In contrast, recurrence appears to be clearly higher in the emergency setting, and careful adherence to proper mesh fixation despite the encountered technical challenges and often suboptimal exposure is very important to the achievement of comparable results with elective repairs. Morbidly obese patients with ventral hernias undergoing LGB should have concomitant LVHR. Our findings show a small increase in operative time, but no increase in LOS, morbidity, or recurrence.

Because morbidity and recurrence rates are higher (although not to an unacceptable extent) among morbidly obese patients with incisional or recurrent incisional ventral hernias, it is better to repair the hernias laparoscopically the first time because previous open failed repairs decrease the durability of subsequent LVHR. Despite a notable increase in morbidity, LVHR still should be considered for morbidly obese patients with large hernias because LOS and recurrence remained comparable with those for patients with smaller defects. The use of absorbable biomaterials should be considered when concerns for possible contamination or infection exist because recurrence was not increased in the current study when such mesh was used.
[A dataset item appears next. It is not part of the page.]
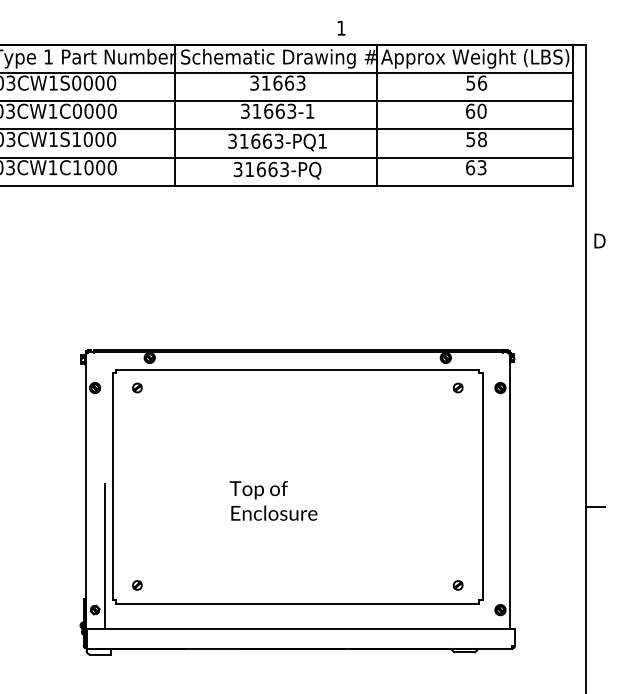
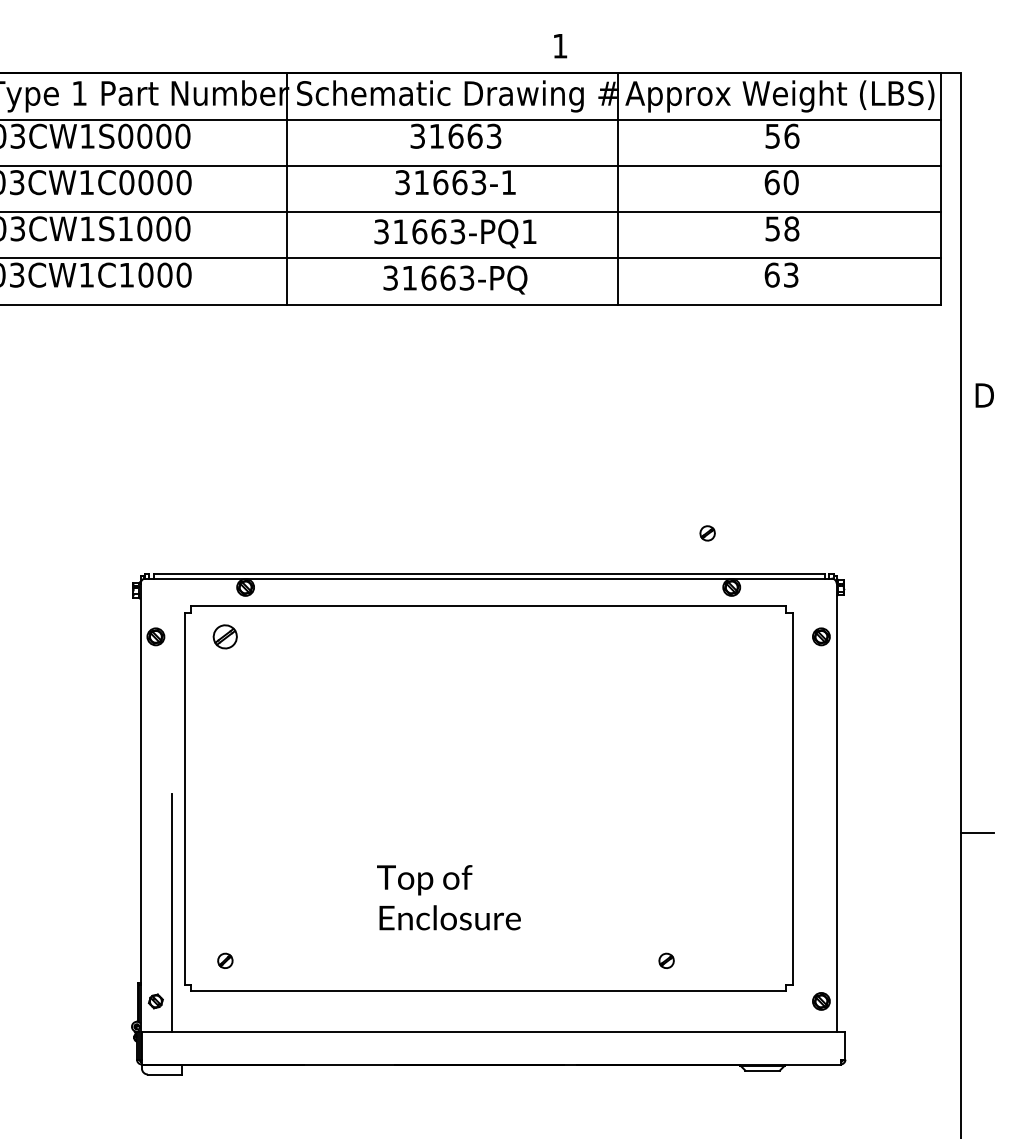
part: (137, 387) -> (225, 635), size x1.6
part: (457, 387) -> (706, 532), moved
text: (273, 500) -> (448, 897), moved
part: (457, 585) -> (665, 961), moved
In addition, routine postoperative surveillance with abdominal CT scan is recommended because many of these recurrences are asymptomatic and difficult to diagnose clinically due to the patients’ body habitus, and if left unrecognized may result in intestinal obstruction.

In conclusion, LVHR is safe and effective for morbidly obese patients, but it is associated with higher likelihood of recurrence, and patients should be appropriately informed. With increasing experience and refinements in technique, expected recurrence rates should be lower than those currently reported.